De verplichte rust valt de beweeglijke Dinant zwaar, maar helpt. Op de dag voor zijn eerste examen wordt het gips van zijn pols gepeld. De dappere Veenendaler fikst het om zijn toetsen schriftelijk te maken. „Gewoon doorbijten”, grijnst hij.

De botbreuken bezorgden Dinant meer stress dan de examens an sich. Terwijl die dagelijks onderwerp van gesprek zijn in huize Waasdorp. Niet zo verwonderlijk; naast Dinant blokken ook broers Maas-Jan (17) en Willem (18) voor hun diploma. Maas-Jan op het vmbo, Willem doet vwo-examen op het Van Lodenstein College in Amersfoort.

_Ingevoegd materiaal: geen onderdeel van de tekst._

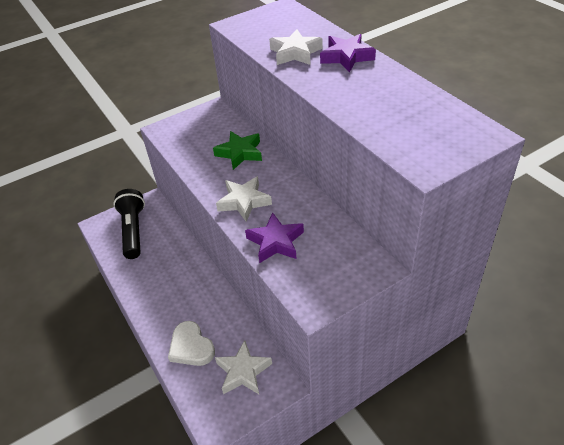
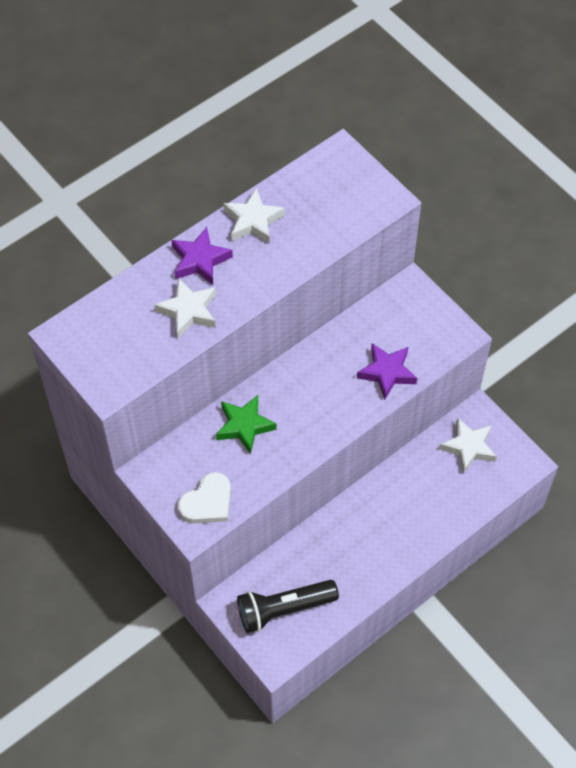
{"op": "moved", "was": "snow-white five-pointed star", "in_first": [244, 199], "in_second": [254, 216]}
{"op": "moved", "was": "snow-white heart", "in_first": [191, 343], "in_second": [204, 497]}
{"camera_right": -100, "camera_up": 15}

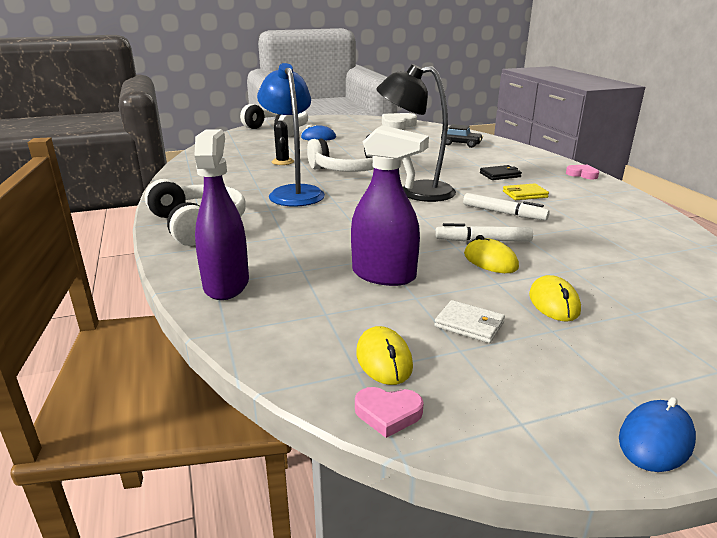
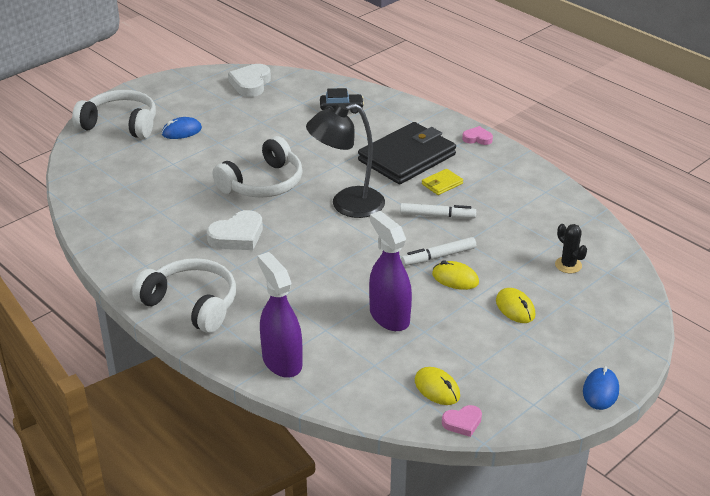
{"op": "replaced", "was": "cobalt desk lamp", "now": "snow-white heart", "in_first": [291, 135], "in_second": [235, 230]}
{"op": "moved", "was": "ebony cactus", "in_first": [283, 142], "in_second": [571, 248]}
{"op": "turned", "was": "purple spray bottle", "in_first": [390, 205], "in_second": [390, 271], "clockwise": -120}
{"op": "resized", "was": "ebony wallet", "in_first": [501, 172], "in_second": [407, 153], "ratio": 2.45}
{"op": "removed", "was": "snow-white wallet", "in_first": [469, 321]}
{"camera_right": -25, "camera_up": 10}

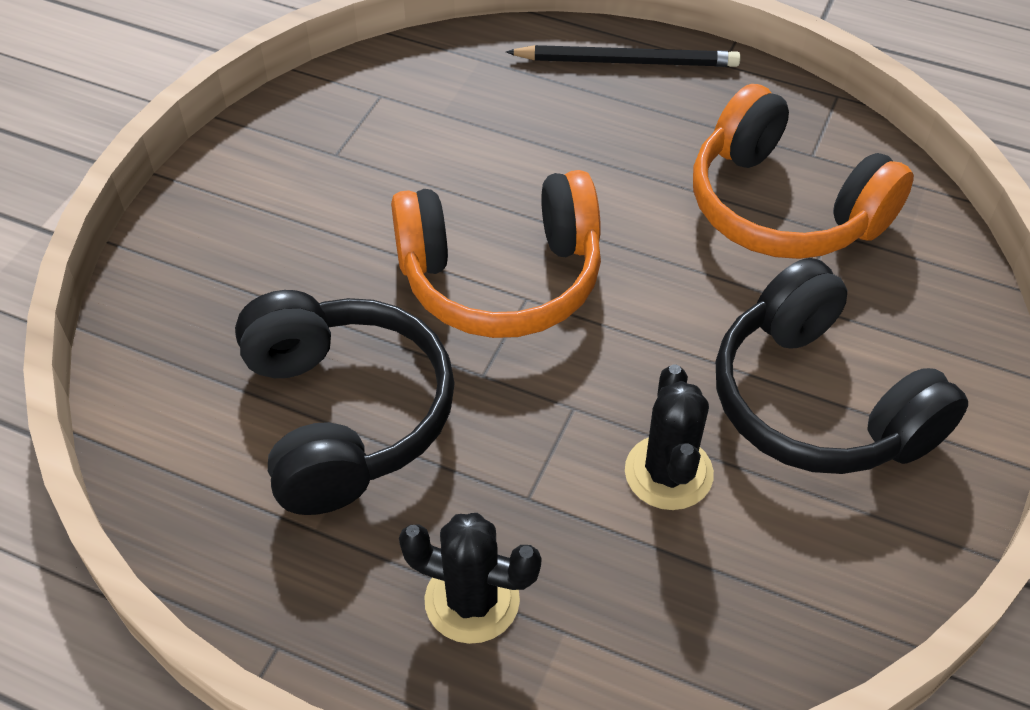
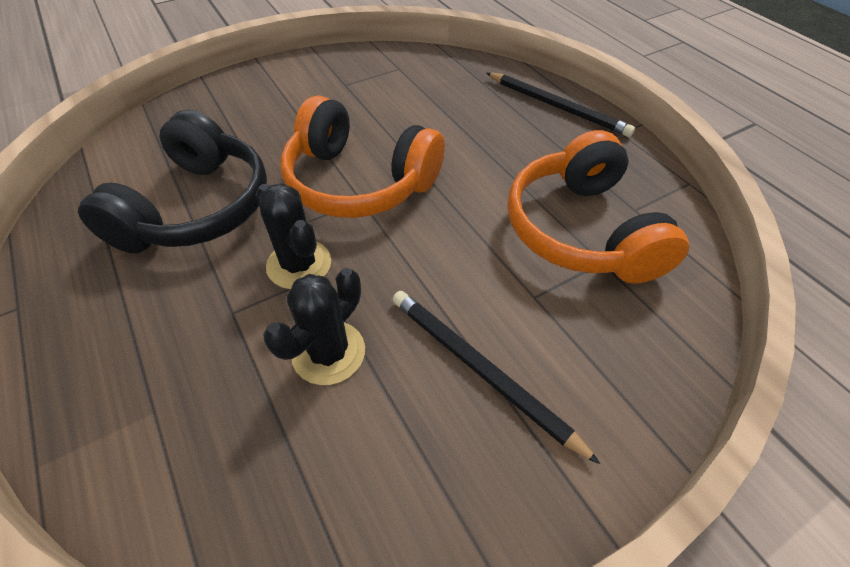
{"op": "replaced", "was": "ebony headset", "now": "ebony lead pencil", "in_first": [842, 366], "in_second": [496, 377]}
{"op": "moved", "was": "ebony cactus", "in_first": [470, 578], "in_second": [293, 236]}
{"camera_right": 35, "camera_up": 0}

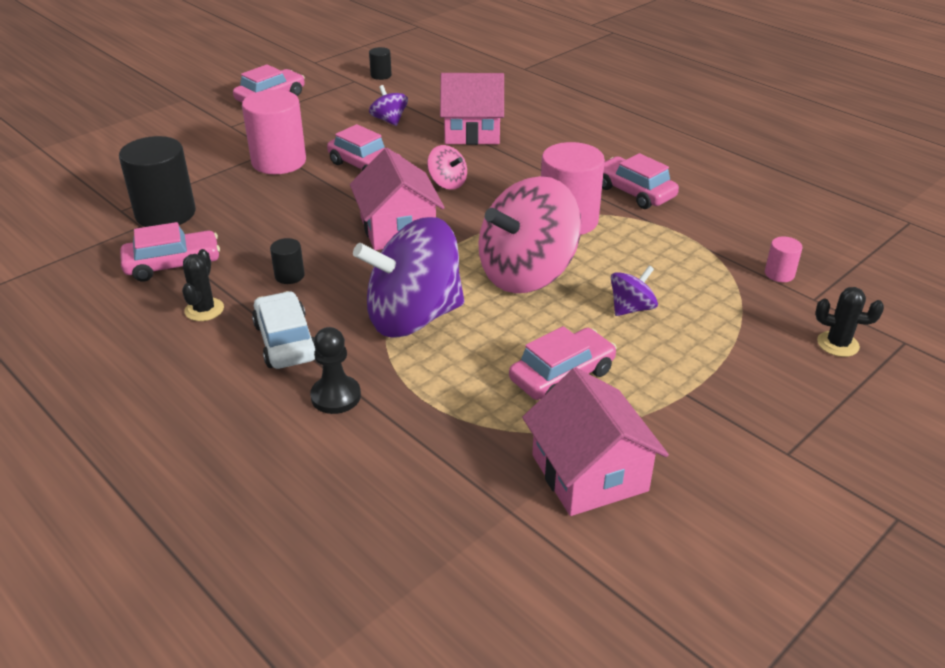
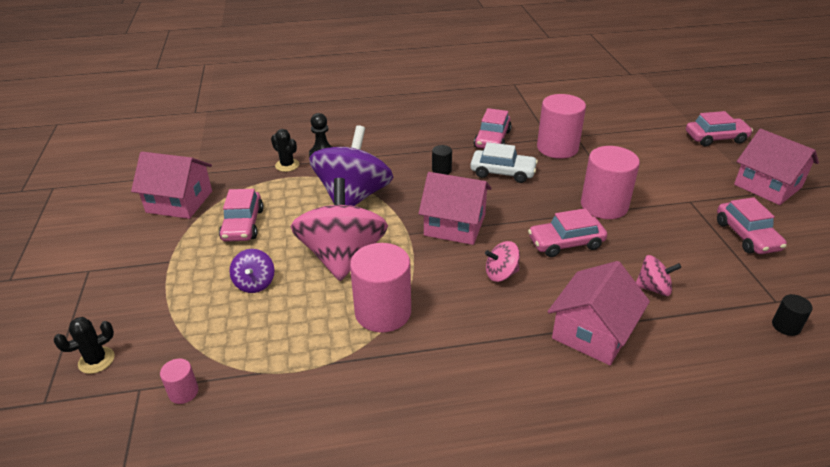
{"op": "recoloured", "was": "purple toy top", "now": "rose-pink toy top", "in_first": [388, 105], "in_second": [658, 275]}
{"op": "recoloured", "was": "ebony solid cylinder", "now": "rose-pink solid cylinder", "in_first": [157, 181], "in_second": [561, 126]}
{"op": "moved", "was": "rose-pink automobile", "in_first": [640, 181], "in_second": [719, 129]}
{"op": "moved", "was": "ebony cactus", "in_first": [203, 285], "in_second": [285, 150]}
{"op": "moved", "was": "snow-white automobile", "in_first": [283, 330], "in_second": [504, 162]}
{"op": "added", "now": "rose-pink toy house", "in_second": [776, 167]}
{"camera_right": 125, "camera_up": 0}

De broers spenderen niet meer tijd aan hun examenstof dan nodig. Streberige praktijken zijn hen vreemd. Knokken voor het hoogste cijfer? Mwah, waarom? Met een 6 zijn de jongens meer dan tevreden. Ze genieten vooral van de voordelen tijdens de examenweken. „Veel vrije tijd”, glimt Maas-Jan. Hij is als het even kan in de pastorie van de Veenendaalse gereformeerde gemeente te vinden. Niet voor een pastoraal gesprek, maar om de woning tiptop af te leveren voor de nieuwe predikant die begin juni intrede doet. Van vloerbedekking verwijderen tot het terras schoonspuiten; Maas-Jan draait er zijn hand niet voor om.

Broer Willem houdt zijn handen liever schoon. Hij zit tot in de kleine uurtjes achter zijn computer. En op de orgelbank is de muzikale Veenendaler eveneens in z’n element. Overtollige energie verbruikt hij op zijn racefiets.

Dinants hobby’s staan door zijn valpartij op een laag pitje. Zijn mountainbike moet hij van de arts nog een aantal weken laten staan. Panfluiten lukt evenmin. Balen, vindt de vmbo’er; woensdag stond zijn panfluitexamen op de muziekschool op het programma. „Met een gebroken pols oefenen gaat gewoonweg niet”, klinkt het spijtig. Maar allee, de puber is al lang blij dat hij geen verstek hoeft te laten gaan op zijn school­examens.

Voor de broers kunnen de toetsen overigens niet snel genoeg voorbij zijn. Een nieuwe uitdaging staat voor de deur. De opleiding sociaal-agogisch werk is de zorgzame Dinant op het lijf geschreven. Hij hoopt activiteitenbegeleider in een instelling voor gehandicapten te worden. Maas-Jan maakt van zijn hobby zijn beroep; hij start in september met de opleiding voor kraanmachinist en is hard op zoek naar een baan bij een grond­verzetbedrijf. Bolleboos Willem gaat zijn talenten beproeven op de opleiding wiskunde en toepassingen aan Universiteit Utrecht.

Maar eerst de laatste loodjes. Voor Dinant en Maas-Jan staat dinsdag biologie als laatste examen op het programma. Willem sluit zijn toetsen donderdag af met Frans. Als de broers slagen, gaat de vlag uit en volgt een driedubbel examenfeest. En viert brokkenpiloot Dinant een ander heuglijk feit. „Dat ik weer mag mountainbiken.”